Be a sponge. Come in excited about the opportunity and show your new employer that you are willing to learn everything you possibly can early on. Dedicate yourself to whatever the position may be, ask meaningful questions, and pick up new information wherever you can.

Also, be proactive in meeting the people you will be working with. Building relationships with these people early on will go a long way with employers, as they will see that you can work with others and can be a part of the team.

Eric Yost, Corporate Account Manager, Sacramento Kings

I would suggest young adults seeking their first job in sports is to use the resources that have a connection with other people in the sports industry (example: teachers, professors, family members, intern bosses, etc.). I was told when I interned for the Nashville Sports Council to get your resume to the top of the pile for the job is to use the people you have worked for to help you. When you are applying for a job, you are not the only one applying, most of the time you are competing against thousands of other individuals some with more experience than you, so think "how can I beat those other people out?" 

Mickey Hock, Supervisor of Ticket Sales, Nashville Predators

Take the Extra Step

When you are looking to stand out to a prospective employer, do not discount the little things. Spend as much time working on the details as you do the "big ticket" items like your resume. What can kill a potential candidate are things like poorly written e-mails, bad non-verbal communication, or not being prepared for an interview. Those that spend as much time on the details as anything else are the ones that really stand out.

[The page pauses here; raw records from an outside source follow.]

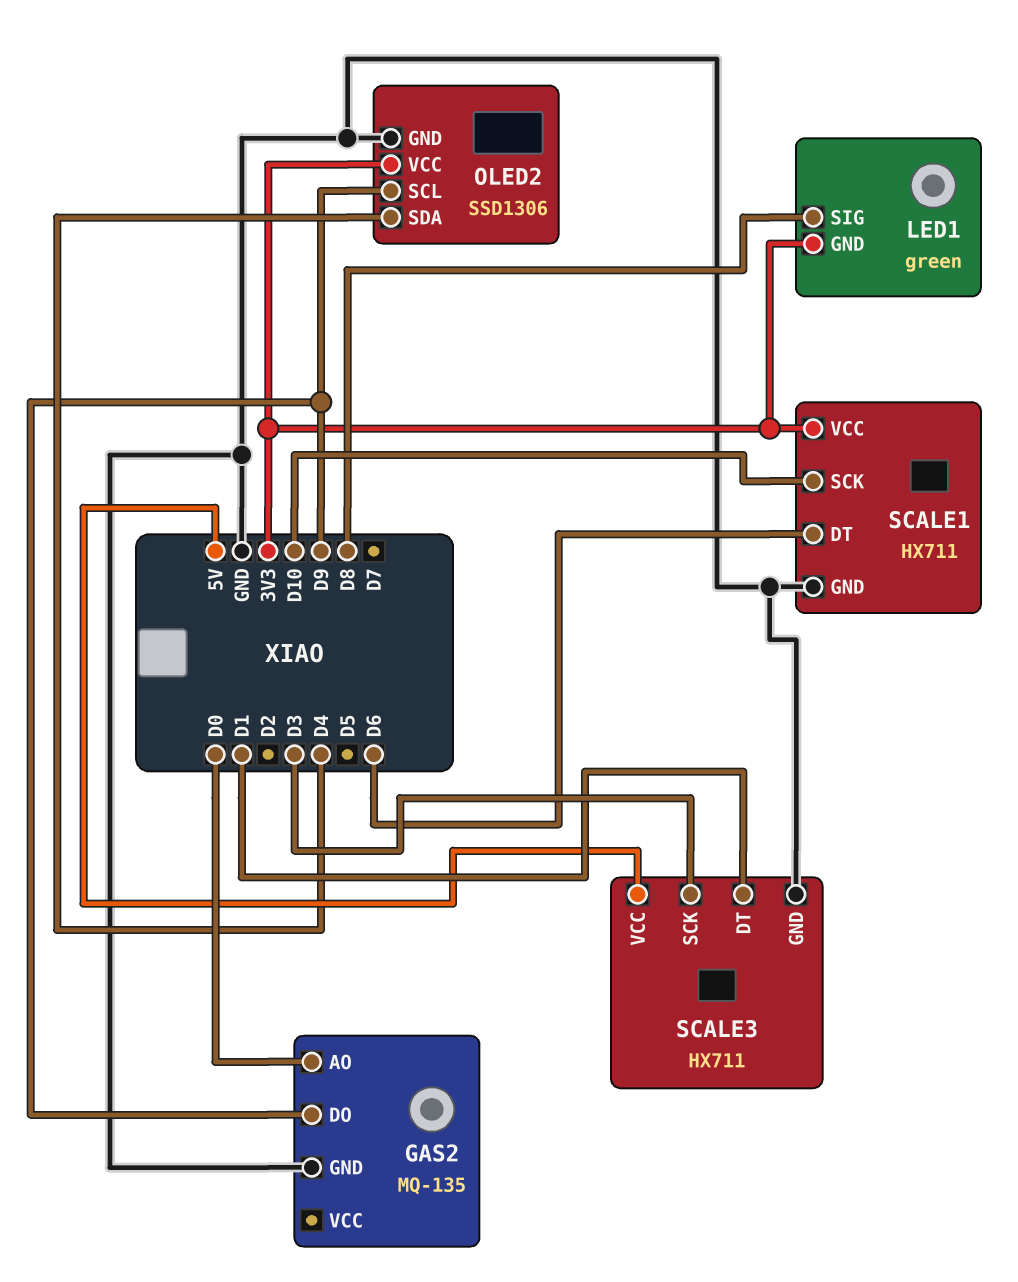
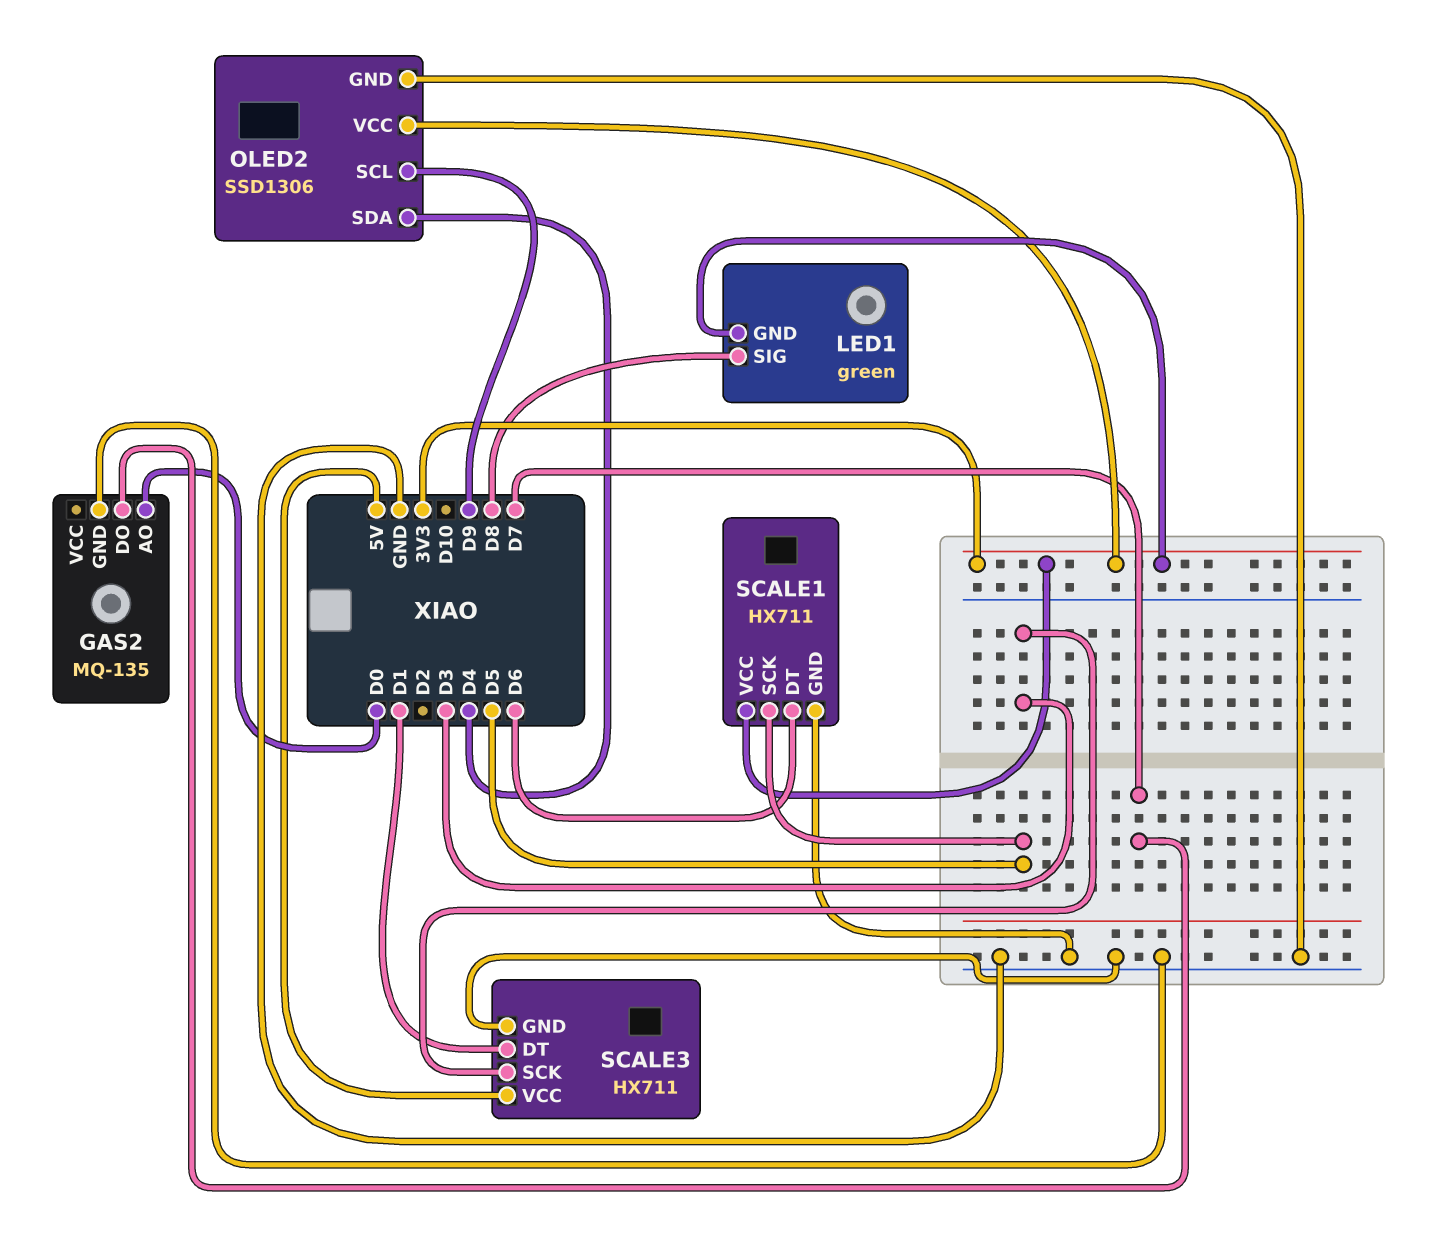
GAS2 pin DO: D9 -> D7
SCALE1 pin SCK: D10 -> D5

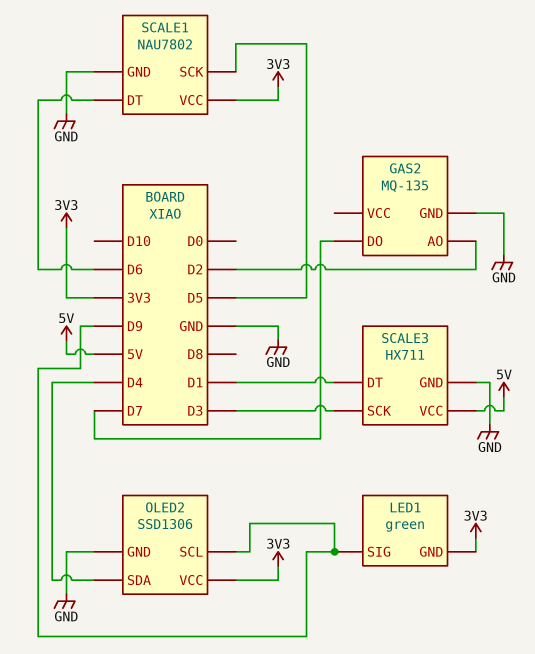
GAS2 pin AO: D0 -> D2
LED1 pin SIG: D8 -> D9
SCALE1: HX711 -> NAU7802

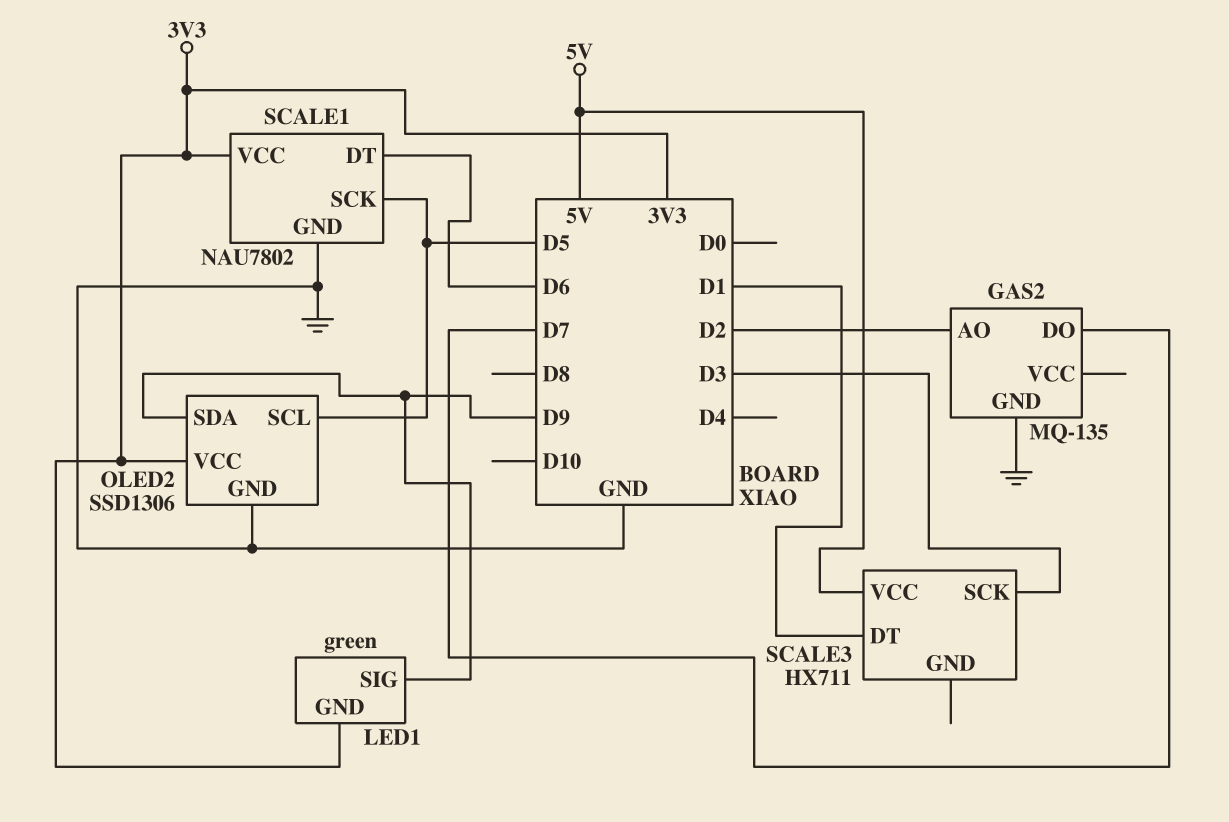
OLED2 pin SCL: D9 -> D5
OLED2 pin SDA: D4 -> D9
SCALE3 pin GND: GND -> none

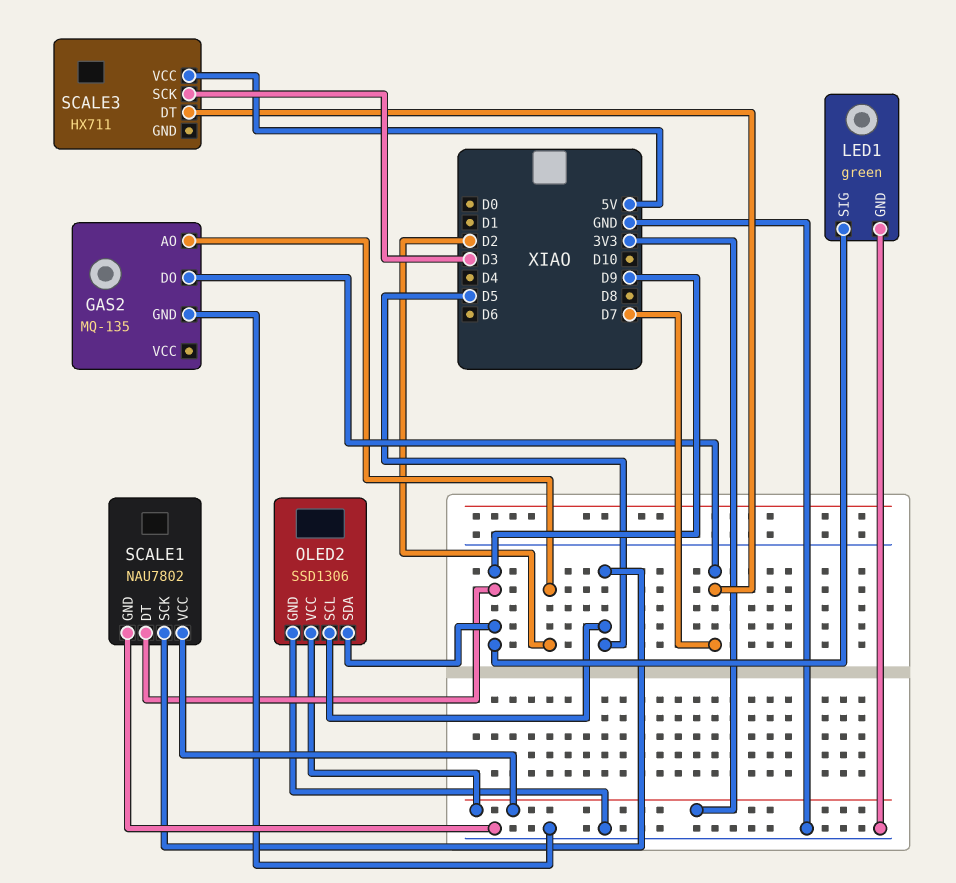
LED1 pin GND: 3V3 -> GND
SCALE1 pin DT: D6 -> D9
SCALE3 pin DT: D1 -> D7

Mac Maddox, Manager of Group & Season Ticket Sales, Oklahoma City Thunder

I receive several unsolicited resumes and cover letters to the companies general email address daily. Among those applications I rarely receive one that doesn't look generic. I like to see that an applicant has done their homework to learn a little about our company and about the person they are directing the application to. 

Beyond that I would recommend picking up the phone and making a phone call. Most companies have bios online or a LinkedIn profile. While I have received literally hundreds of applications I can count on one hand the number of phone calls that I have received about job inquiries. 

Brandon Vonderharr, Partner, Alliance Sports Marketing

If you know the specific industry that you want to be in, volunteer as much as you can at their events if possible.  If that is not possible do your homework and find out all of the major players in the business or industry.  Reach out to them with a written note to share with them your interest in getting a job in their industry or business. Connect with them via LinkedIn.  See if you can set up a face to face meeting or call with someone on the staff that is doing the hiring to learn more about the position.  Try to stay in touch with that person (not pester) but once every quarter reach out to see if there is any positions coming down the pipe.  One or all of these might be the one thing that you need to be top of mind when they see your resume come across their desk. 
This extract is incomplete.